There are also the necessary changes to mask size and detector size for the LDSS instrument, and we have added an optical model for LDSS to the optical data file.

Use

The LDSS instrument is implemented as three different instruments, one for each mode (Normal, N&S micro, N&S macro), following the IMACS f/4 and f/2 cameras in the instrument pull-down of the interface GUI. When selected, the LDSS grisms are available in the disperser pull-down. The other specifications, and the formats of the input catalog data remain the same.

Each LDSS mask has two indexing holes, and can fit into the mask holder in only one way. The holes are of different sizes.

Other differences

The Clay telescope does not have an Atmospheric Dispersion Compensator like the one used for IMACS on the Baade telescope. Thus, any comments about the ADC for IMACS do not apply to the LDSS. Also, the selected "telescope" values depend on the selected instrument. Some error checking is done to insure the correct telescope parameter is used; the two telescopes have noticeably different effective focal lengths.

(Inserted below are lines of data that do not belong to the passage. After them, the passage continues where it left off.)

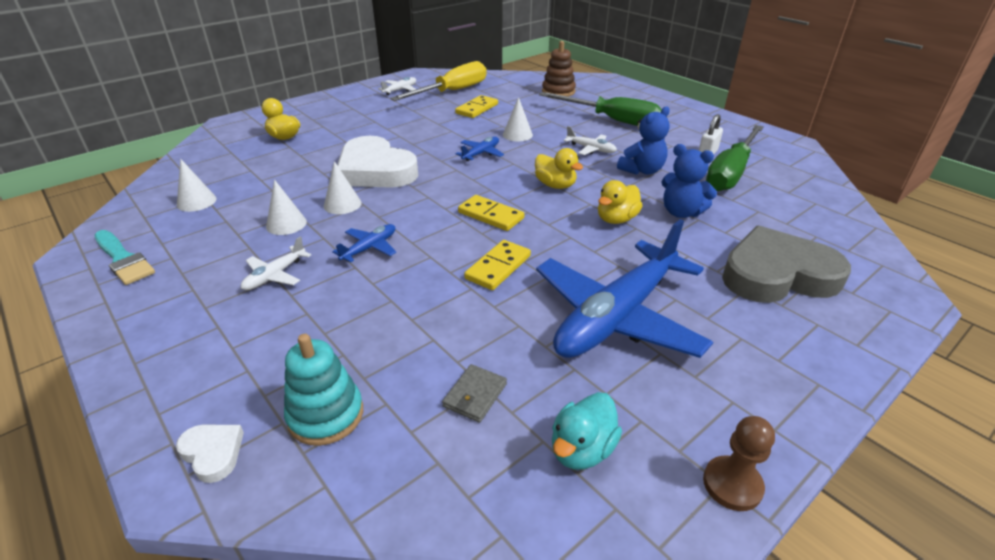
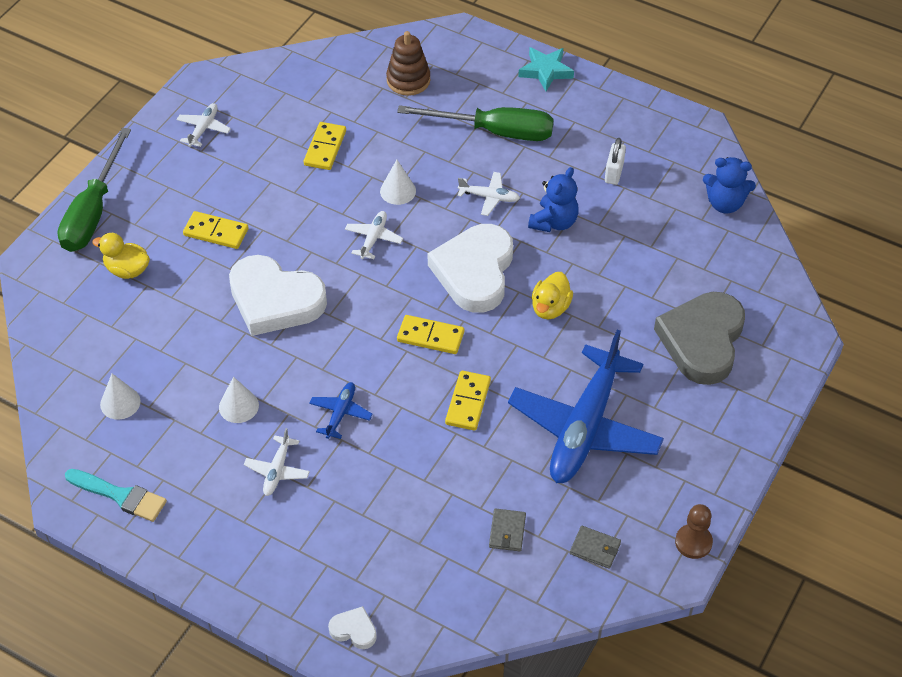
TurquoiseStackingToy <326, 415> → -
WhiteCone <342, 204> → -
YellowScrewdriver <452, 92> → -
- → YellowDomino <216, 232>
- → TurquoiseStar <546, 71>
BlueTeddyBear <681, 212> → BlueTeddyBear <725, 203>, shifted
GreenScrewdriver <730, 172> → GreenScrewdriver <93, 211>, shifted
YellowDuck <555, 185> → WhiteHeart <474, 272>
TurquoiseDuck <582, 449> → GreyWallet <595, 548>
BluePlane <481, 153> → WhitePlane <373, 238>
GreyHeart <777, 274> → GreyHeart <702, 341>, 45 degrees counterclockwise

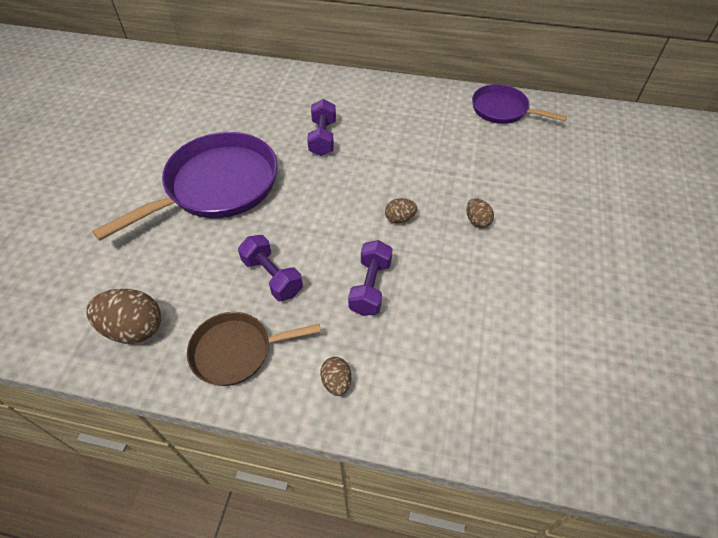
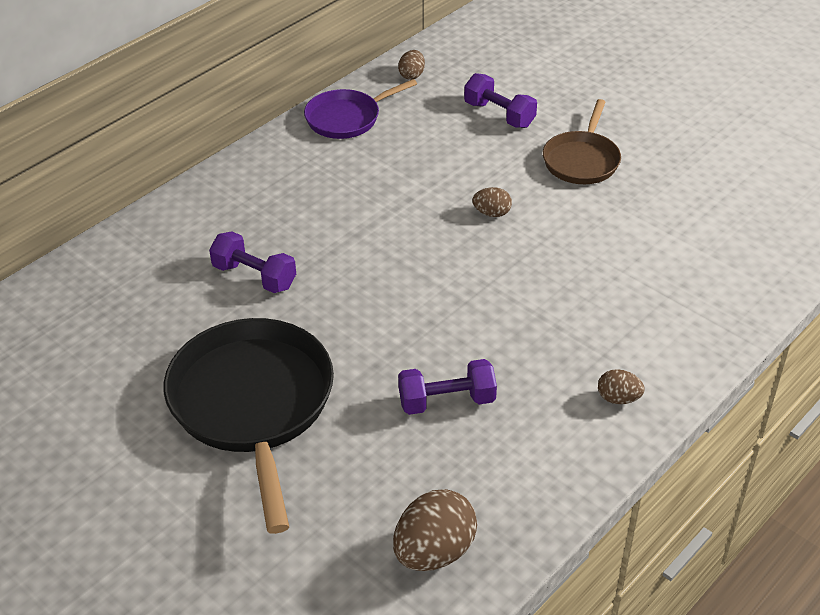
BrownPan <236, 351> → BrownPan <582, 160>, shifted
PurpleDumbbell <370, 287> → PurpleDumbbell <499, 115>, shifted
BrownEgg <400, 218> → BrownEgg <412, 75>, shifted
PurplePan <217, 186> → BlackPan <253, 405>

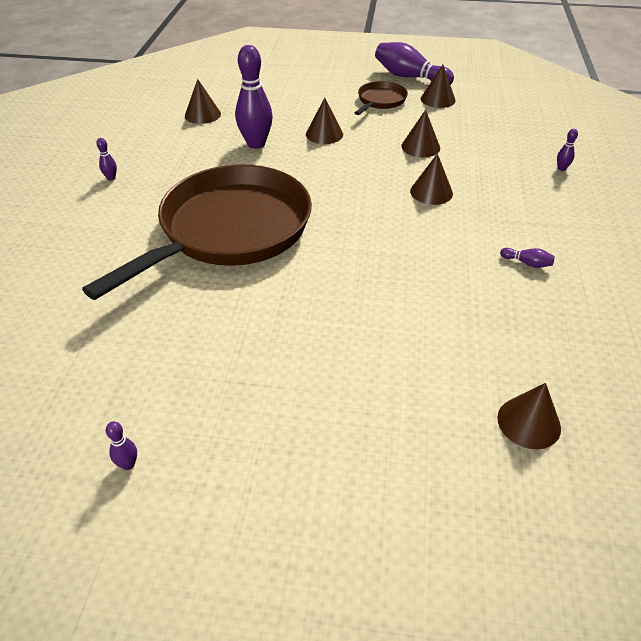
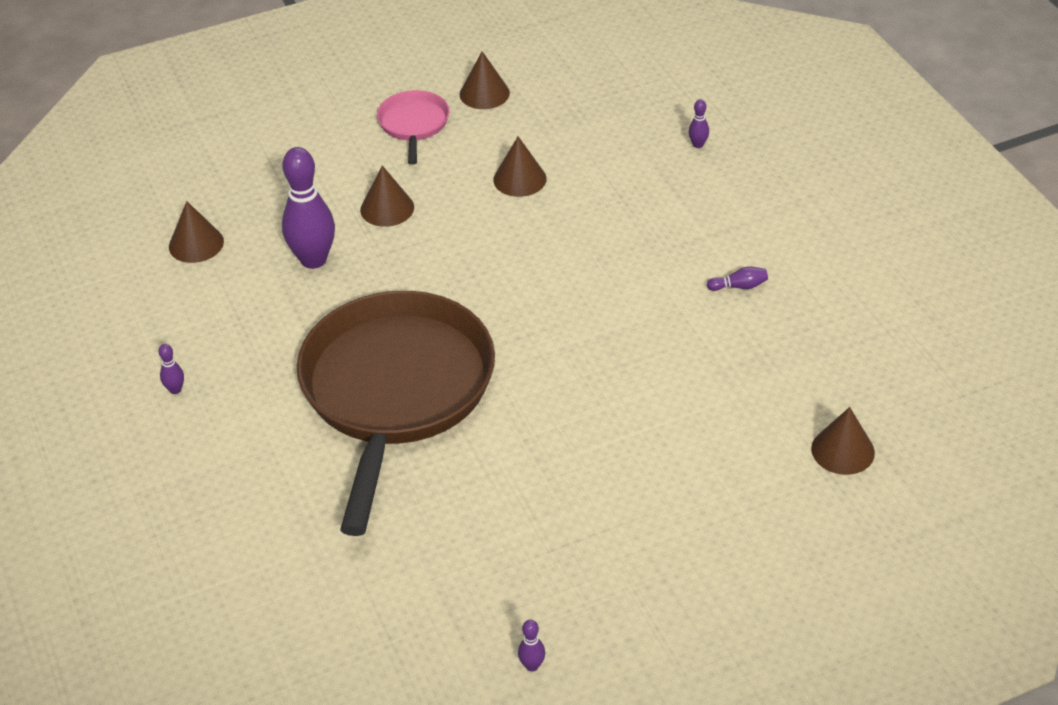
PurpleBowlingPin <410, 77> → -
BrownCone <431, 192> → -
BrownPan <380, 101> → PinkPan <414, 125>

The labeling of the LDSS masks is slightly different from the IMACS standard, and will be changing in the future. One permanent difference is that the LDSS mask contains a digit showing which sub-mask position was used for each mask.

The LDSS mask cutting files are labeled in the form Lyymddnn.nc, where the yy is the year, m the month 1-9ABC, dd the day, and nn a sequence number for files created that day. These files will typically have several masks gathered together.

The maskcut program will be run giving all the file names to be processed on the input line, usually by using wild card characters. Any IMACS masks will be processed first and individually, then all LDSS masks will be processed into mask cutting files with up to 7 masks in each file.

There is a -c# option to maskcut where # is a digit 1 through 7; this will limit each mask blank to that number of sub-masks being cut from it. If there is a problem with the laser machine, this may be used to suppress the later sub-mask positions, or if it is desired to cut 15 sub-masks, they may be distributed 5 per blank rather than 2 blanks with 7 and one blank with only 1 sub-mask.

Early LDSS commissioning issues

The sky window for LDSS is only a guess at the camera field and guider field for LDSS. These will be changed in the future to a more realistic view. The sky window view is NOT CORRECT at the present, we know it, but that will be fixed.

The maskcut program distributed will cut 7 sub-masks. This appears to be working correctly. Users of LDSS should submit mask cutting files. Check the instructions, when the mask submission software at LCO is upgraded, it is expected that LDSS masks may be processed to .nc files at LCO in much the same way IMACS masks are done.

Getting distribution files for other platforms

The software is compiled and tested at a basic level for all the linux platforms currently installed at OCIW and LCO. The maskgen section of the Carnegie Code Respository has a collection of binary releases for differen architectures.

As we install new systems and retire old ones, this list will change. If the file you downloaded does not run on your particular platform, see if one of the others is closer to what you have, and try it.

We are also working on a "Virual Machien" (VM) solution so that you can download an entire Linux distribution with maskgen (and other OCIS software) ready to go. Check the maskgen website above for developments.